村上春樹+柴田元幸『本当の翻訳の話をしよう』

本当の翻訳の話をしよう

本当の翻訳の話をしよう

  • 作者:
  • 出版社/メーカー: スイッチパブリッシング
  • 発売日: 2019/05/09
  • メディア: 単行本
柴田元幸が責任編集を務める『MONKEY』という雑誌での対談がメイン。

この2人のタッグも既に35年とのことで、これまで何度もタッグを組んで一緒に仕事をしたり、『翻訳夜話』『翻訳夜話2』といった対談集も出している。そのため、「村上春樹にとって翻訳とは」といった話題は読者も既に周知の事実として、比較的ディープな対談が行われている。特に、絶版になった翻訳文学について語っている下りなどは、全く読んだことのない作家・作品ばかりで話についていけず、「楽しそうに話しているな」ぐらいの感想しか正直持てなかった。

それでも、サリンジャー・フィッツジェラルド・カポーティなどの作品の一説を取り上げ、2人で別個に訳してお互いの翻訳の違いを語り合う下りなどは、非常に興味深かった。

例えば、柴田元幸は学者でもあり、翻訳者プロパーでもあることから、翻訳はわりにきっちりするタイプである。一方、村上春樹は、かなり正確さを重視するタイプではあるものの、やはり小説家ということもあって、全体の流れを重視する。そうすると、①一旦翻訳した後、②原文を見ずに訳文の硬いところを修正して、③その後もう一度訳文と突き合わせる……というステップを踏む中での②をどうしてもしっかりやるので、文章がこなれている一方、長くなる。この辺の違いは顕著である。

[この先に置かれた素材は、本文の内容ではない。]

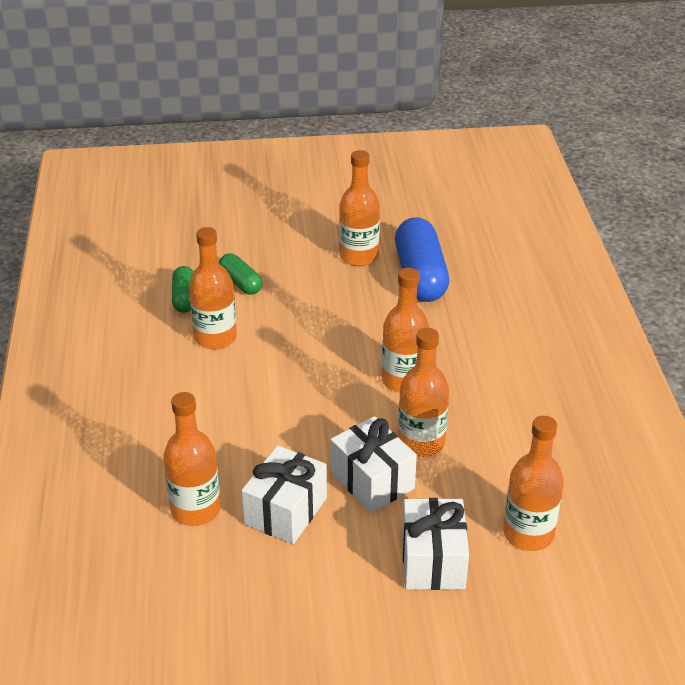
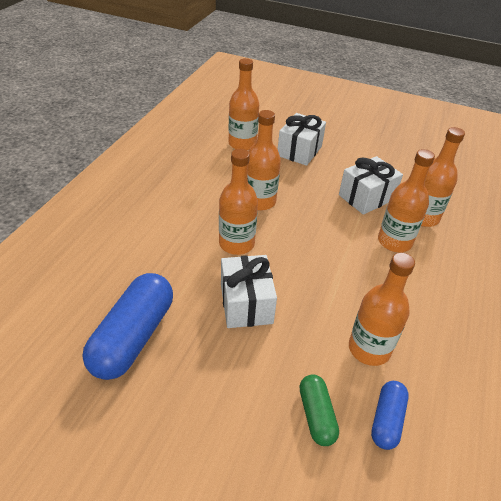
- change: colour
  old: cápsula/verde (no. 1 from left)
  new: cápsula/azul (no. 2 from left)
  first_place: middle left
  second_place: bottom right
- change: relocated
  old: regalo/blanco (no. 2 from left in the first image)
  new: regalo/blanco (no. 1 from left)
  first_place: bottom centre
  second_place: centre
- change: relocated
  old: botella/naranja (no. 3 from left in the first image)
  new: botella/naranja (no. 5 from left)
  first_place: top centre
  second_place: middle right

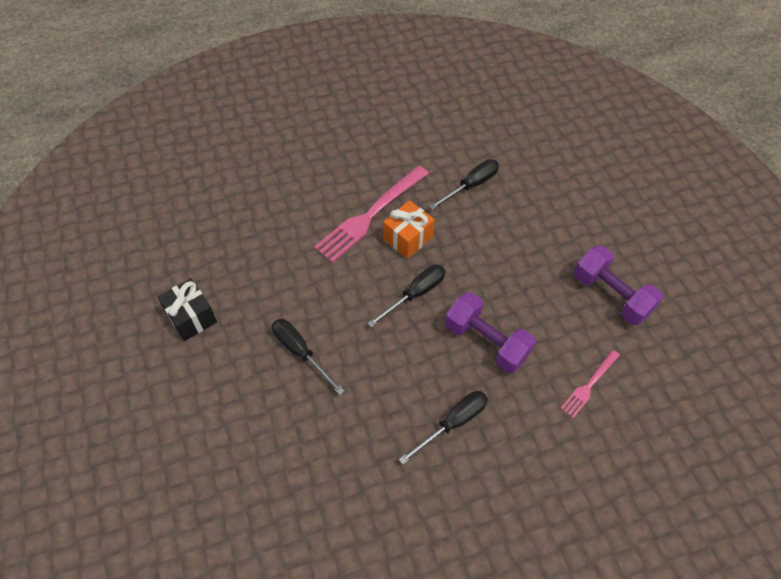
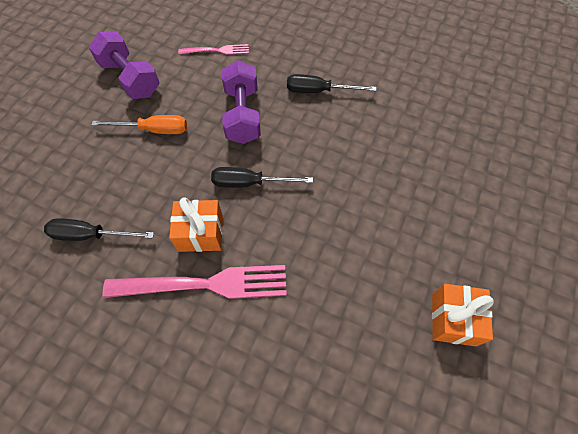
- change: colour
  old: regalo/negro
  new: regalo/naranja (no. 2 from left)
  first_place: middle left
  second_place: bottom right
- change: missing
  old: destornillador/negro (no. 1 from left)
  first_place: centre
- change: spun
  old: mancuerna/morado (no. 2 from left in the first image)
  first_place: middle right
  second_place: top left
  degrees: -45
- change: appeared
  new: destornillador/naranja
  second_place: top left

また、柴田元幸の「手クセ」のようなものも出ていて、柴田元幸はダッシュ(――)をすぐ使ってしまうそうだ。ただ、原文にダッシュがないのに訳文で使っていて、村上春樹に「柴田さんの訳で、ダッシュは必要だったんですか」と問われている。また、柴田元幸は体言止めが好きですぐ使ってしまうなんてエピソードもあり、この辺はけっこう面白かったかな。正確にと言っても、機械で翻訳しているわけではないので、翻訳者による癖が出たり、また現状機械では対応できない細かなチューニングを施しているということでもある。